Sonunda beklenen gün geldi ve Amerika, Irak’a yönelik “Irak halkını özgürleştirme harekatı”na başladı. Irak halkını özgürleştirmek için neler yaptıklarını saniye saniye televizyonlardan izliyor, gazetelerden okuyoruz. Meğer Irak halkını özgürleştirmek için o halkın bayrağını indirip yerine Amerikan bayrağı dikmek gerekiyormuş, ne garip.

Koalisyon çetesinin özgürleştirmek iddiasıyla gittiği bir ülkede yaptığı ilk işlerden birinin işgal bayrağı dikmek oluşu, gerçek amacın “özgürleştirme” değil, işgal olduğunu açıkça ortaya koyuyor.

Özgürleştirmek için yapılanlar sadece bundan ibaret değil tabi. Iraklı sivilleri özgürleştirmek için tonlarca ağırlığındaki uranyumlu bombaları onların tepelerine bırakıp hastaneleri yaralılarla doldurmak da gerekliymiş oysa. Yeni dünya düzeninin ne menem bir şey olduğunu bir kez daha apaçık görüyor tüm dünya.

İşgal çetesinin başı, giriştikleri bu hukuksuz saldırının gerekçesini açıklarken, “Amerikan yaşam tarzını korumak” ve “Amerikalıların can güvenliğini sağlamak” gibi anlamsız sözler sarfediyor. Iraklı siviller, Amerikan yaşam tarzına ne gibi bir müdahalede bulunabilir, Amerikalıların can güvenliğini nasıl tehlikeye atabilir, anlamak çok zor. Binlerce kilometre uzaklıktaki bir ülkeyi “halkımızın can güvenliğini tehdit ediyor” gerekçesiyle işgal etmek ne kadar gerçekçi?

Tüm dünyanın gözünün içine baka baka yalan söyleyen ve öldürmeyi meslek haline getiren bir çeteyle karşı karşıyayız. Ellerindeki medya enstrümanını diledikleri gibi kullanan işgalci güçler, Türk medyasındaki uzantılarının da çabalarıyla olan biteni bir “kurtarma” ve “demokrasi getirme mücadelesi” olarak yansıtmaya çalışıyor. Öyle ki televizyonlarımız Irak’ın şehirleri işgal edilirken “ele geçirdi” gibi düz bir ifade kullanmayı tercih ederken, İngiliz BBC bile “Amerikan ve İngiliz kuvvetleri tarafından işgal edildi” diyor. Özetle, bizim (!) medyamız “ele geçirmek” diyor, onların medyası ise “işgal”. Bu ne yaman çelişki?

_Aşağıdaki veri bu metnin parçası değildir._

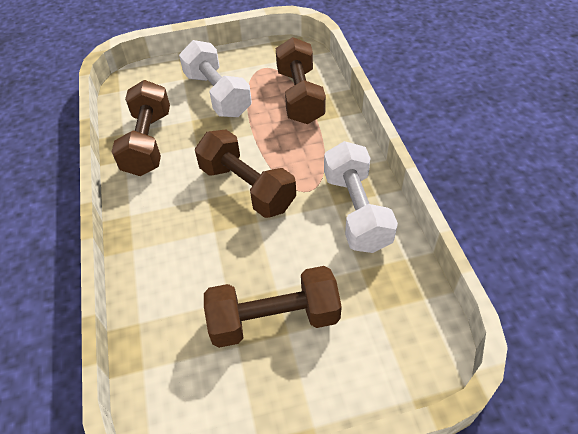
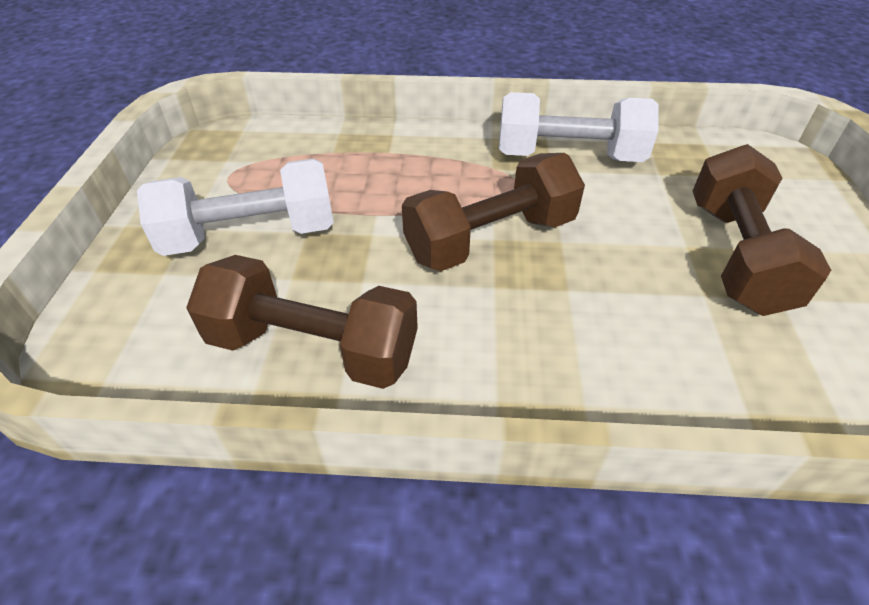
camera: 75 degrees left, 5 degrees down
(300, 96) = (327, 155): brown dumbbell -> none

Bir yanda ise tank içinde konuşlanmış savaş muhabirleri, maç anlatan spikerler gibi savaşı an be anlatıyorlar, keyifleri yerinde. Biz ise evlerimizde, işyerlerimizde çayımızı yudumlayıp, çorbamızı içerek ölüm saçan bombaları, uçakları izliyoruz.

Irak halkının Umm Kasr’da ABD ve İngiliz işgalcilerine karşı gösterdiği direnişi değerlendiren spiker, “Amerikan askerleri ne yazık ki böyle çirkin davranışlarla karşılaşabiliyorlar” diyor. Ne yani, işgalcileri çiçeklerle mi karşılamalıydı bu halk. ABD’li bir komutan ise karşılaştıkları direnişten dolayı şaşkın, “Irak’ta nüfusun bizi görünce sevinmesini bekliyorduk. Bir takım sadık insanlar böyle davranıyor olabilir” diyor.

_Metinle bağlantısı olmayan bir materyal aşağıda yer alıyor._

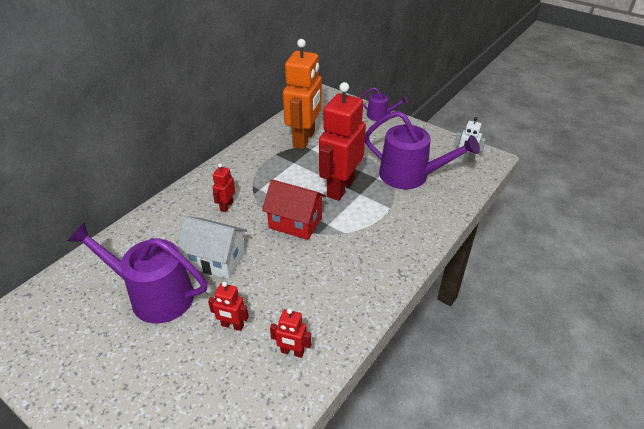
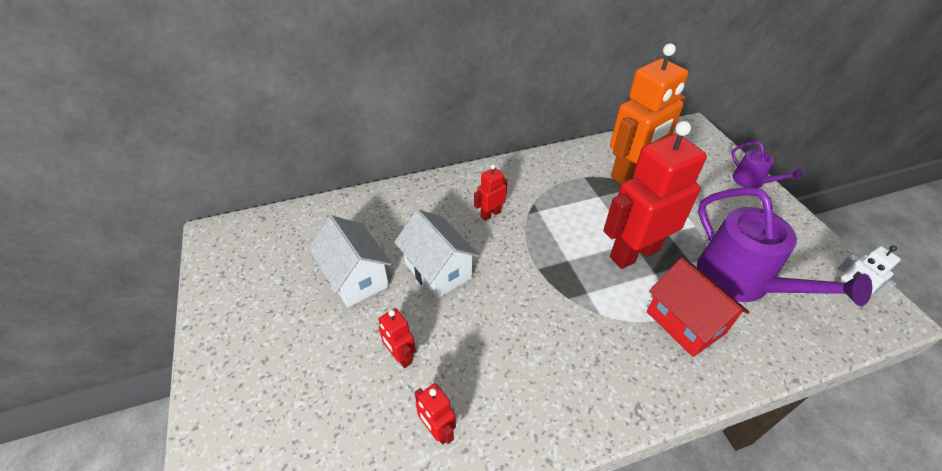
camera: 35 degrees right, 5 degrees up
(155, 295) = (356, 278): purple watering can -> white house
(295, 223) = (550, 271): red house -> red house (685, 322)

Amerikan yönetimi kendi halkını ve askerlerini yalanlarına öyle inandırmışki, ABD askerleri Irak halkının kendilerini çiçeklerle karşılayacağı rüyasında hala. Bu rüyadan yeni yeni uyanmaya başladılar.

İlginç bir ayrıntı ile noktalayalım yazımızı; Umm Kasr’da bölge halkına ait bir pikap üzerinde New York polis departmanının simgesi var. Naklen savaşı sunan spiker, büyük bir şaşkınlık içinde,”Bir film yapsanız buna kimse inanmaz. Bu filmi kimse satın almaz” diyor.

Zaten senaryosu olmayan doğaçlama gelişen bir film değil mi bu, ekranda naklen izlediğimiz!